Some of my fellow Sparkies have come up with a word or phrase for 2013. I love this idea in that I often get so distracted in the “now,” that I forget about the big picture. I think an annual motto could help me stay on track, and it’s a good way to reinforce my beliefs and goals. So I gave it some thought, and to be honest, it didn’t take me too long to come up with my own words. The day of New Year’s Eve, this phrase came into my brain, and it applies to many areas in my life right now.
Stronger as I go.
I’m not trying to be whiny, but the last few years have been pretty rough. A lot of stuff I’d rather not go into or even attempt to deal with in a public forum. Let’s just say, not the best of times. But one thing I learned along the way was that as hard as things have been, it didn’t break me. When I do a treadmill workout, I always hate it for the first 10 or 15 minutes. I tell myself I’m going to get off. “I’ll just do 20 minutes, not 40.” But how dumb is that? If you’re already on it, you might as well do the full workout, right? You’re going to need a shower anyway, what’s another 20 minutes? And then I realize–each time like it’s a first time revelation–once I get past that first 15 minutes, I can go for much longer. Because I get stronger as I go.
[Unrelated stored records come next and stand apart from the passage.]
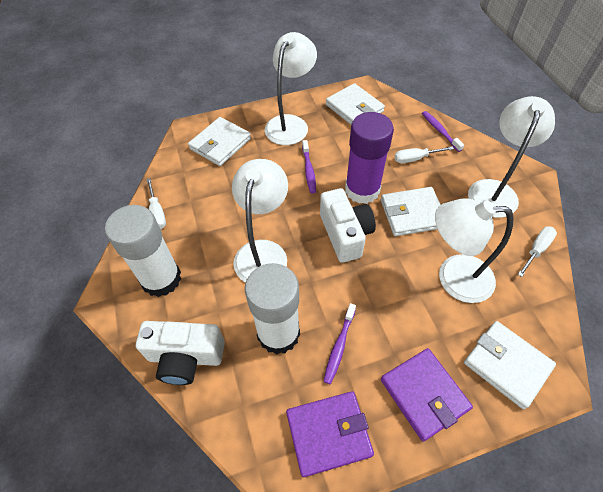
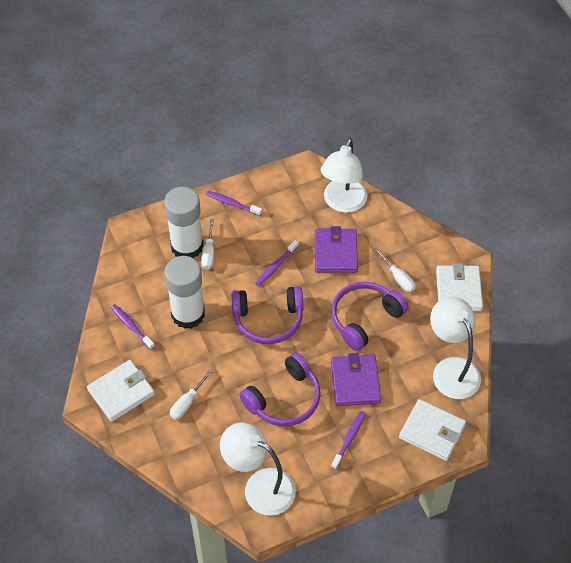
purple glue stick: 1 -> 0
purple headphones: 0 -> 3
purple toothbrush: 3 -> 4
white camera: 2 -> 0
white lamp: 4 -> 3
white wallet: 4 -> 3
It makes sense. Back in my track days, I was a sprinter. Give me 12 seconds & I’ll run you a race. But then I was done and I could relax. So, early on, I got into that mentality that I did my work, now I get to play. And while that’s still true to some extent, my definition of work has changed. Twelve seconds–literally or figuratively–ain’t gonna cut it any more. And especially now that I’m in my mid-40s (ouch), I need to work that much harder.
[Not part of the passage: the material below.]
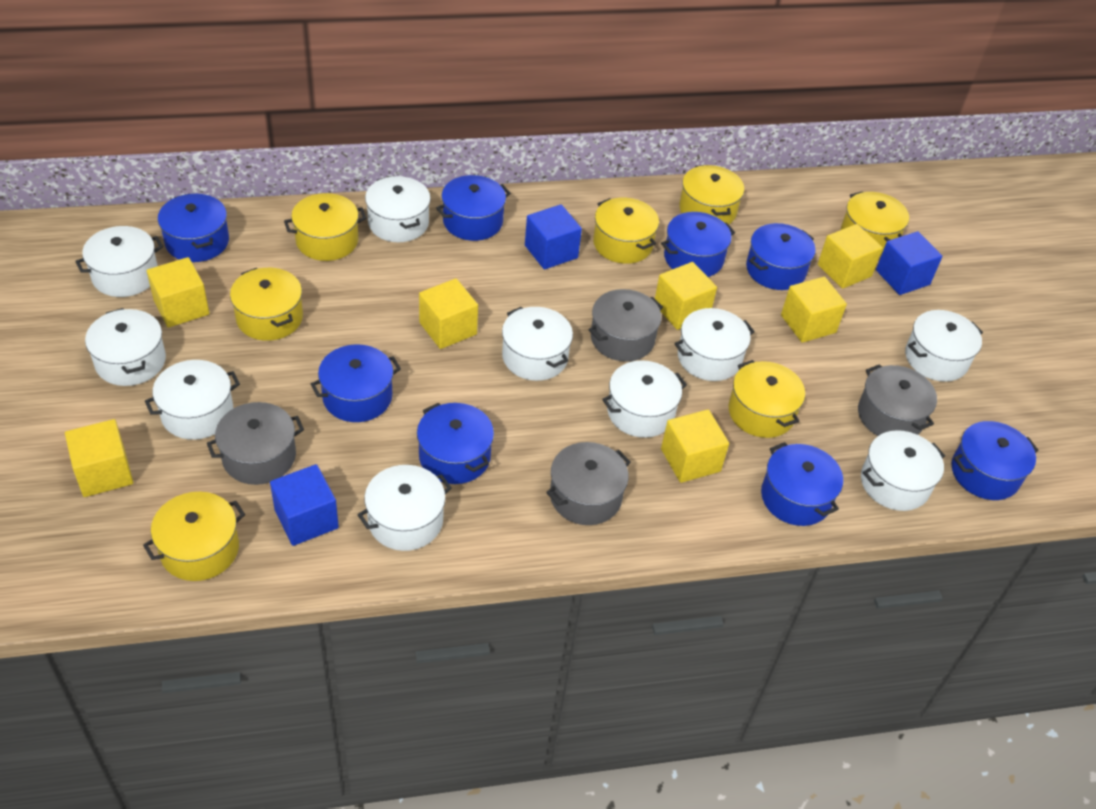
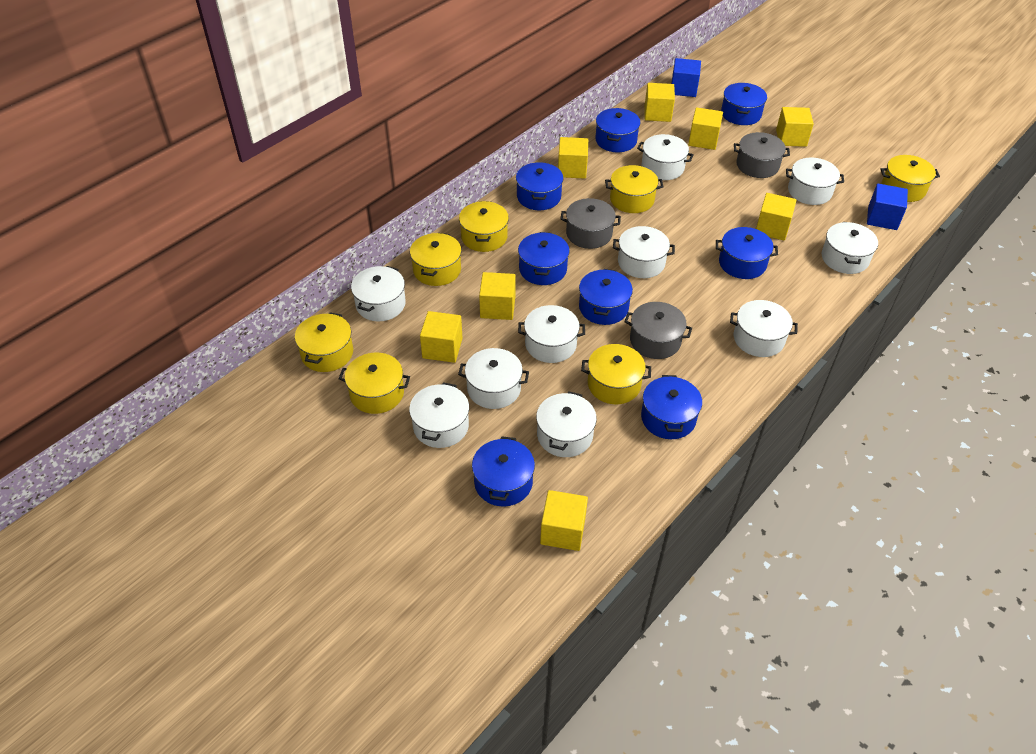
blue cube: 3 -> 2
grey pot: 4 -> 3
yellow cube: 7 -> 8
It’s easy to psych myself out. If I don’t see progress right away, I get discouraged. This weekend I was really down on myself for blowing it at lunch two days in a row. Then this morning, I realized I’d lost another half a pound. I have to let go of the all or nothing mentality and just let things flow. Stop beating myself up for the one bad choice I made and praise myself for all the other good choices I made.
This applies not just to my fitness, but other facets of my life as well. I have some big things I’m working on. I realize I’m no different than anybody else. Ever’body gots problems. Until you can walk a mile in someone else’s moccasins, you have no idea what they’re going through, nor are you qualified to judge. I know every hardship, every disappointment, every failure has led me to where I am today, and I’m grateful to finally feel like I’m in control of my destination. Some days I juggle it all with ease and it’s no big whoop. Like in one of my favorite silly movies, Talladegha Nights, I go into Ricky Bobby mode and congratulate myself, thinking, That just happened! Other days it crashes down around me and I wonder if I’ll ever make any progress. If you ain’t first, you’re last.
But even if I’m last, that’s OK. I know I won’t be last forever. I just need to remember that I get stronger as I go.